Single by Mylène Farmer

from the album Bleu Noir
- B-side: "Remix"
- Released: 18 April 2011
- Recorded: 2010
- Genre: Pop rock, electronica
- Length: 4:04 (album version)
- Label: Polydor, Universal Music
- Songwriters: Lyrics: Mylène Farmer Music: Moby
- Producer: Moby

Mylène Farmer singles chronology
| "Oui mais... non" (2010) | "Bleu Noir" (2011) | "Lonely Lisa" (2011) |

= Bleu Noir (song) =

2011 single by Mylène Farmer

"Bleu noir" ("Blue Black") is a 2010 song by French pop musician Mylène Farmer. It is the second single to her eighth studio album Bleu Noir, released in December 2010. The song was written and produced by Moby with lyrics by Farmer, and the music video produced by French film director Olivier Dahan. It was released on 18 April 2011. In France, the song became Farmer's eleventh number-one hit on the singles chart, but quickly dropped.

== Background and release ==
"Bleu noir" is Farmer's second single produced and written by Moby, following their 2006 single "Slipping Away (Crier la vie)". On 23 January 2011, it was announced that "Bleu Noir" would be the second single of the album, and on 17 March, Universal Music announced on its website that the release was scheduled for 18 April. Remixed versions of the song named 'Jérémy Hills remix' and 'Glam as you radio mix' were respectively sent to the radios on 10 and 31 March. Formats, track listings and covers arts were officially revealed on 24 and 25 March.

Moby, the composer of the song, also released his own version of the track in May, with other lyrics and arrangements, called "The Day" and which was the official lead single of his then forthcoming album Destroyed.. This simultaneous release created a little controversy amongst fans of Farmer, as many of them criticized the fact that he gave the music to the songstress and then reappropriated it for his own album. In an interview published on 18 May 2011 in the Belgian newspaper Le Soir, Moby said he was very embarrassed and deemed the release of "The Day" as a single an "error", since Farmer was disappointed, thinking "it was her song".

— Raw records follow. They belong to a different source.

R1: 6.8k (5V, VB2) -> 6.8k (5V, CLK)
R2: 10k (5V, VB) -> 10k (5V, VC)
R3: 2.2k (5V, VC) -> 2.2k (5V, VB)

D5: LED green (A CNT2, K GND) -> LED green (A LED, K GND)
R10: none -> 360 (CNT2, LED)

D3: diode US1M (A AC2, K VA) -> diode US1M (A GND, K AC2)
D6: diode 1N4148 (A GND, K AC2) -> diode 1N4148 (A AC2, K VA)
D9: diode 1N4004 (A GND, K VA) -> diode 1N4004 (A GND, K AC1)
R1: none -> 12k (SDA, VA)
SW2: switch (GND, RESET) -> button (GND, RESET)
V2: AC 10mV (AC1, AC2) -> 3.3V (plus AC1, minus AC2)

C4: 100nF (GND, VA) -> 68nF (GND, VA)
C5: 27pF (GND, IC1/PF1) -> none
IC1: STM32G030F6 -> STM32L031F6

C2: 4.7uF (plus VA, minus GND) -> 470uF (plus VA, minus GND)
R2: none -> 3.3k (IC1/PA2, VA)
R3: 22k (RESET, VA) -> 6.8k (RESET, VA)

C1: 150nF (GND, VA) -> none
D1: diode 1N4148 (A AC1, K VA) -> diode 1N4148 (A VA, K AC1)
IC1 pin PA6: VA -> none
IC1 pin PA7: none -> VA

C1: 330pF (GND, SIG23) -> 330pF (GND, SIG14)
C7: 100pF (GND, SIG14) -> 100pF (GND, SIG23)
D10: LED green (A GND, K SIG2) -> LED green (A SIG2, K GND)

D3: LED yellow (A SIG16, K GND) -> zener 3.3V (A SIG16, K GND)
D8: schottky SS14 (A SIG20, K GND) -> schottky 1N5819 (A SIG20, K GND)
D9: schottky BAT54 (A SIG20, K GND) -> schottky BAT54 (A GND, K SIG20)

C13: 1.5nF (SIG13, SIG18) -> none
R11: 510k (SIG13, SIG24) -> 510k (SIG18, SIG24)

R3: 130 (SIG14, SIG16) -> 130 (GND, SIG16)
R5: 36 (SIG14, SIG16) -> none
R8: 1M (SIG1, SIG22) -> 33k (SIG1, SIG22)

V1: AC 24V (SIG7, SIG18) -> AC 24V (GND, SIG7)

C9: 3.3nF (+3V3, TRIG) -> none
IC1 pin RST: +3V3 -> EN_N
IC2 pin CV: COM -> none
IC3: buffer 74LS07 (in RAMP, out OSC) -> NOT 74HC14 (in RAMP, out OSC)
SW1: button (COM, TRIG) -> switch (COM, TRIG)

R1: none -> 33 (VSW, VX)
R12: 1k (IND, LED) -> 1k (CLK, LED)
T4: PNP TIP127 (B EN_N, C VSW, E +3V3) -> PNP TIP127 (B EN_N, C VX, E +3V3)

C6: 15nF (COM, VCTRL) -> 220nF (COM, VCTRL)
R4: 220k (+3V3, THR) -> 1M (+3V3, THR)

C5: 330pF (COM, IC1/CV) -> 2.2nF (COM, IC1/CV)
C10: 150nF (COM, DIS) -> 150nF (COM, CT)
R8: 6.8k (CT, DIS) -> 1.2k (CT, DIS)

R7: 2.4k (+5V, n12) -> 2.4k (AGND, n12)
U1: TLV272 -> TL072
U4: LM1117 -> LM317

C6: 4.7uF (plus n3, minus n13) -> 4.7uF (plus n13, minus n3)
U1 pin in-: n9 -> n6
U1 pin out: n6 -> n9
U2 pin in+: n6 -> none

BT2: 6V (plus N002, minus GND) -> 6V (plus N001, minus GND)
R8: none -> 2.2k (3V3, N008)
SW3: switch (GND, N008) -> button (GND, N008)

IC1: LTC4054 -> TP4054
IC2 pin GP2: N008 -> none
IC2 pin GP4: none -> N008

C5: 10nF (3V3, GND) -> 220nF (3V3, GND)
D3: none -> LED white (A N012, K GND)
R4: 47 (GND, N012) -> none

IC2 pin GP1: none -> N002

Lyrically, the theme's song is a message of hope saying that love is stronger than death. The words 'blue black' in the title refers to the ink and expresses the idea that when a love story ends, writings are the only things to recalls it. According to the author Alice Novak, guitars used in the song are almost similar to the riffs on The Cure's songs.

== Music video ==
Directed by producer Olivier Dahan, the music video premiered on the temporary website for the album on 16 March 2011, then was fully broadcast on television two days later. It has no screenplay and is composed of an over four-minute long take without cuts. Regarded as rather "sober" and sometimes "simplistic", with a majority of black and white colors, the video depicts Farmer walking in a countryside, a forest and a snow-covered plains, and ends with a fireworks display. The video generally received positive reviews in the media. Têtu deemed Farmer as being "melancholic and moving" in the video. Several media, including Gala, Pure People and 20 Minutes considered that various elements of the video, such as the snow and the forest, are a tribute to Farmer's first music videos of her career, including "Tristana", "Regrets" and "Ainsi soit je...", and that it is "aesthetic". L'Express analyzed the symbolism of the colours used in the video.

== Critical reception ==
"Bleu Noir" received reviews from the album release. According to Gala, the song "will reconcile the fans of the first time and followers of British pop". Sylvain Siclier of Le Monde considered that, alongside "Toi l'amour", "Bleu Noir" is the most pop song of the album, with "light takeoffs, trippy atmosphere", is "close to the musical universal of the singer" and noted that her "voice is particularly present".

== Chart performance ==
The song entered the Walloon Ultratip Chart at number 35 and reached number one two weeks later. It started at number 16 on the Ultratop 50 chart on 30 April 2011, fell off for one week, then re-entered at number 21 the next week after being heavily played on radio, and totaled six weeks on the chart. In France, the single debuted at number one on the main singles chart which combines physical and digital sales on the chart edition of 24 April 2011, becoming Farmer's eleventh number-one single in France. In the first week, the single totaled 10,770 sales, including 9,743 units of the physical formats only, which was the highest weekly physical sales of 2011 for a number one in the country. The following week, the single performed which was then the biggest drop from number one, falling to number 36, with an 81% decline in sales from the previous week. It remained on the chart for six weeks. The music video reached number 21 on the TV airplay chart of 7 April 2011.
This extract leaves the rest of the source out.